Sunken Reed Kill Zone
A drowned basin where the water turns deep green-black and the surface never sits still.
Currents curl in looping eddies, tugging at floating leaves and dragging silt like smoke beneath glass. Scattered reed islands rise like small, stubborn crowns of earth, each tufted with lilies, wet moss, and low swamp flowers clinging to higher ground. Around the edges, old trees lean in, their roots spilling down the banks and vanishing into the water like reaching fingers.

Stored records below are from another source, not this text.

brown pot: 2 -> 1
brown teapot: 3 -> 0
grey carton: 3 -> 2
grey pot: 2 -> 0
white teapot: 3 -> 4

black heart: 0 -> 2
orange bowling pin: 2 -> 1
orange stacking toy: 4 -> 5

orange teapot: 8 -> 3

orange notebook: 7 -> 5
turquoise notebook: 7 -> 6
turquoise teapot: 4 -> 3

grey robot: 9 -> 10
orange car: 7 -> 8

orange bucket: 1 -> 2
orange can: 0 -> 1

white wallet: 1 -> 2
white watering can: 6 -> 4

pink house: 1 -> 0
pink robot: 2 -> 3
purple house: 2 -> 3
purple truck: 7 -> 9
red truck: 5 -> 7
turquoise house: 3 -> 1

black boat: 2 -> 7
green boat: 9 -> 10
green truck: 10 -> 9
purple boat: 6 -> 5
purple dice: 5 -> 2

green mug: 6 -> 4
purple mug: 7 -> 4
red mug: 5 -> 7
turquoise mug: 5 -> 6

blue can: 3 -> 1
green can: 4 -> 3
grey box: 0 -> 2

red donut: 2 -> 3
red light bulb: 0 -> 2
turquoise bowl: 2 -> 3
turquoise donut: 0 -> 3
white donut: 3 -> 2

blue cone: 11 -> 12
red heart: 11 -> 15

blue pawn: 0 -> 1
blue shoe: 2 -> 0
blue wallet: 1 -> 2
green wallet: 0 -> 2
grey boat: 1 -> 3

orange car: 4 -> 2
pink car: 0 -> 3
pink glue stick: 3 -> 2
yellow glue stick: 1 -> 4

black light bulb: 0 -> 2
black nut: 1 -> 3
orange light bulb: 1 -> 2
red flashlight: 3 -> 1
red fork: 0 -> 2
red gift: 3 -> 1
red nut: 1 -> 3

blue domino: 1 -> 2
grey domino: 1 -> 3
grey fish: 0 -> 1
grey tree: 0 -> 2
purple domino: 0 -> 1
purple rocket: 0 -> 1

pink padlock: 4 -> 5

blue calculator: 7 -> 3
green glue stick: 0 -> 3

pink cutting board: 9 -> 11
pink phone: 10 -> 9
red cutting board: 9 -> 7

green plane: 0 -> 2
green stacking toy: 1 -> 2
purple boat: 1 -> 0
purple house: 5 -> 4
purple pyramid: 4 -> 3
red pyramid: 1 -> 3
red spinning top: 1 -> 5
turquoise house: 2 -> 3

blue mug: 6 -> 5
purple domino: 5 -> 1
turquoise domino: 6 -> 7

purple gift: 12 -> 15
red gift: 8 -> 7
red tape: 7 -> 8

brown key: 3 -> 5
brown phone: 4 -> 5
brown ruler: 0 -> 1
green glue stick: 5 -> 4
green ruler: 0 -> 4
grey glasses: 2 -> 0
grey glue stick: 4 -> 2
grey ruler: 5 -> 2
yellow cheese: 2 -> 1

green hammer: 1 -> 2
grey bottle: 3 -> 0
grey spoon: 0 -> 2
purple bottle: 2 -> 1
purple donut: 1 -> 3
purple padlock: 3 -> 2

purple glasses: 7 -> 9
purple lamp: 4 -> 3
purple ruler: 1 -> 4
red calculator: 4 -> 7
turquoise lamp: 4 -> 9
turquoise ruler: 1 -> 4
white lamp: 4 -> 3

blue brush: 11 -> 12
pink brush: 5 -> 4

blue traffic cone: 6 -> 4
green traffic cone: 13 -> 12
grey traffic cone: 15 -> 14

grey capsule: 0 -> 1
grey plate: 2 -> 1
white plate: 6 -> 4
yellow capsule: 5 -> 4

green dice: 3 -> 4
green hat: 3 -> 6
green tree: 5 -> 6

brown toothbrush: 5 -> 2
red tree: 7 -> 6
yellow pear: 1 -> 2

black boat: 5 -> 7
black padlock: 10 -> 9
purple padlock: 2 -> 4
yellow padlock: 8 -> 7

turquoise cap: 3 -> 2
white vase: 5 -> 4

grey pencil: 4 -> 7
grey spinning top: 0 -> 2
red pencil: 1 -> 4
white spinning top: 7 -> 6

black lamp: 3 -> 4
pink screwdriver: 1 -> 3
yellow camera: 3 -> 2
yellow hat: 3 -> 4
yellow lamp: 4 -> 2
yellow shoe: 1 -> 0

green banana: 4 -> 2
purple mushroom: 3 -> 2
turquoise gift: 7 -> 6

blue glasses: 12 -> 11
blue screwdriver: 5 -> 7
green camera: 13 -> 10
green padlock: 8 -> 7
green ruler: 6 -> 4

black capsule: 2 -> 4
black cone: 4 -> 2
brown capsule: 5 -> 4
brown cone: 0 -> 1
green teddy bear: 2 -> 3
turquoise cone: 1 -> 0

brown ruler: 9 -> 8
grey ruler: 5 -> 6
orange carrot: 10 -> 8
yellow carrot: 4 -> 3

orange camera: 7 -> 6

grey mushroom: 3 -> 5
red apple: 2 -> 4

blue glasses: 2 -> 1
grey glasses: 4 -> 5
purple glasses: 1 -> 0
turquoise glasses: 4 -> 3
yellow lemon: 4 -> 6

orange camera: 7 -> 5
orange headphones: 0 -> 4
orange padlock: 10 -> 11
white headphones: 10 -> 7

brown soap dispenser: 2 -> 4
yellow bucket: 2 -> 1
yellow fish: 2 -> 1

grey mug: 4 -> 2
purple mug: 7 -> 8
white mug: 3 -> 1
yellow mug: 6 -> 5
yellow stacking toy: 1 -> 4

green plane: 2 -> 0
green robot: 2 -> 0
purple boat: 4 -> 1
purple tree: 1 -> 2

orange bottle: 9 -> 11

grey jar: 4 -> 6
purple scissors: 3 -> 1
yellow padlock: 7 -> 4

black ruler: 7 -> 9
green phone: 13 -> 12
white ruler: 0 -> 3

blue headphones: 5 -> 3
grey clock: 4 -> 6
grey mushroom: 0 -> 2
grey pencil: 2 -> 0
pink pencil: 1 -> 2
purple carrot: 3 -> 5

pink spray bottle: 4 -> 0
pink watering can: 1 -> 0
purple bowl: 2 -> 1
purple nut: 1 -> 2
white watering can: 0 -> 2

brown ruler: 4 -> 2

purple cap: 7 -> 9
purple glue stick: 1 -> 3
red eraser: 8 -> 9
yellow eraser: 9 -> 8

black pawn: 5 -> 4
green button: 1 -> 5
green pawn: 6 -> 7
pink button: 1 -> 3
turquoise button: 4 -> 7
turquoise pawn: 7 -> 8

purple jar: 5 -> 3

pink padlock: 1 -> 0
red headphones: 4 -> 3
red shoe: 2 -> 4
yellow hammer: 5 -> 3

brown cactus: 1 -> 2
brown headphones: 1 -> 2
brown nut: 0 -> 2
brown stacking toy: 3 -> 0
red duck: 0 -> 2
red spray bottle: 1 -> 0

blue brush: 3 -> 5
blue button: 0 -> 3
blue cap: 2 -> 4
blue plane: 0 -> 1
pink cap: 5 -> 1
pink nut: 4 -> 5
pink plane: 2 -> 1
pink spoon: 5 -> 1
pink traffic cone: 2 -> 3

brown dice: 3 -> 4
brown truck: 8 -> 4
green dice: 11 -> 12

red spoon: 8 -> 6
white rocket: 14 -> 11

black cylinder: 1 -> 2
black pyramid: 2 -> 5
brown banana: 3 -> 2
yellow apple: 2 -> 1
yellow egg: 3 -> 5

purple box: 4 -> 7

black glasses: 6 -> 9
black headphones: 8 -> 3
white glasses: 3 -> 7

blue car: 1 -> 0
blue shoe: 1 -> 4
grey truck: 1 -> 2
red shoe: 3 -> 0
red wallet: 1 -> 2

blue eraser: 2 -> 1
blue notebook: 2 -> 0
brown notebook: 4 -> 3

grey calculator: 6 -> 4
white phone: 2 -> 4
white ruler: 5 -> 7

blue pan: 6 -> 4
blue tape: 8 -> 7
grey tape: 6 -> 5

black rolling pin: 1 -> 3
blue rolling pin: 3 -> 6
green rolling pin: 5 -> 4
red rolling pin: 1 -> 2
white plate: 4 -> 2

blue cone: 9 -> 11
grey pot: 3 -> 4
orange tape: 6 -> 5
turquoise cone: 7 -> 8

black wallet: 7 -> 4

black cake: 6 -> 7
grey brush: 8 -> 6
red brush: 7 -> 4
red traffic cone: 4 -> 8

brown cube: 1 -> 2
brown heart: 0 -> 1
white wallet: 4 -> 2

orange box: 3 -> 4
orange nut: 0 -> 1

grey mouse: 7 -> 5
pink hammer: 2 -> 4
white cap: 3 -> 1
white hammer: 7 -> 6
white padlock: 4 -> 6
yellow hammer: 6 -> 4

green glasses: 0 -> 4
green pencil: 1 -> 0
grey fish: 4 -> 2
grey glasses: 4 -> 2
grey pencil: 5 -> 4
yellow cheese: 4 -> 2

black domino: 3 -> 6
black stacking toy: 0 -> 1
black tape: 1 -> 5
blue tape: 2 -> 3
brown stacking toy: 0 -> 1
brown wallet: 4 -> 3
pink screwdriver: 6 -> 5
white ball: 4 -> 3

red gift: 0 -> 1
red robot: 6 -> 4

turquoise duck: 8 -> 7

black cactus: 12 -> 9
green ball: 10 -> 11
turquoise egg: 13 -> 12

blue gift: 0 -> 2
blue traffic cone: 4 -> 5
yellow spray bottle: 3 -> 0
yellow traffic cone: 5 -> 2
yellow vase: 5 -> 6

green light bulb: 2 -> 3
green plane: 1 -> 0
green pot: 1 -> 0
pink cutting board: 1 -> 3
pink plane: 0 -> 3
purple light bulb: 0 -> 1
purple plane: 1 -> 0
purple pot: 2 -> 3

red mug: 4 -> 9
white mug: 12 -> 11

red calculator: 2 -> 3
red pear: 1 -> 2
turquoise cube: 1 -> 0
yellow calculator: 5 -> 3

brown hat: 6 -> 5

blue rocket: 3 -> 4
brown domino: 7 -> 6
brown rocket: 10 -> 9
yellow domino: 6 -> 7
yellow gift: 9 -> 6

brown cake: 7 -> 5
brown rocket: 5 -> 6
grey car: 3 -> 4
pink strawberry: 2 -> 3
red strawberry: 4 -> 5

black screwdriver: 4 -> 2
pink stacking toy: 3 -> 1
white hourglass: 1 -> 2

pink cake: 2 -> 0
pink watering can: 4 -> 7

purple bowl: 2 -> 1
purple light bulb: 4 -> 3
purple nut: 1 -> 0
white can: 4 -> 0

The whole field feels quietly guided. Bone charms hang from half-submerged cords, and thin lines—almost invisible in the gloom—stretch between roots and reed clumps, subtly shaping paths through the water. From a distance it looks like natural debris… until you realize the “easy lanes” all point toward the same pockets of shadow. With visibility strangled to fifteen feet and drop-offs waiting under the surface, this map is less a crossing and more a funnel—built to separate, isolate, and harvest the careless.
Intended Use:
This map is perfect for tense ambush encounters where the party is forced to advance through constrained lanes with incomplete information. The 15-foot visibility limit turns every move into a commitment, creating a close-quarters battlefield where stealth, sound, and sudden reveals matter more than long-range tactics. It strongly favors enemies who can hide in reeds, strike from beneath the surface, or retreat into concealment after each hit—making it ideal for guerilla-style wetland hunters, territorial predators, or cultists defending a sacred sink.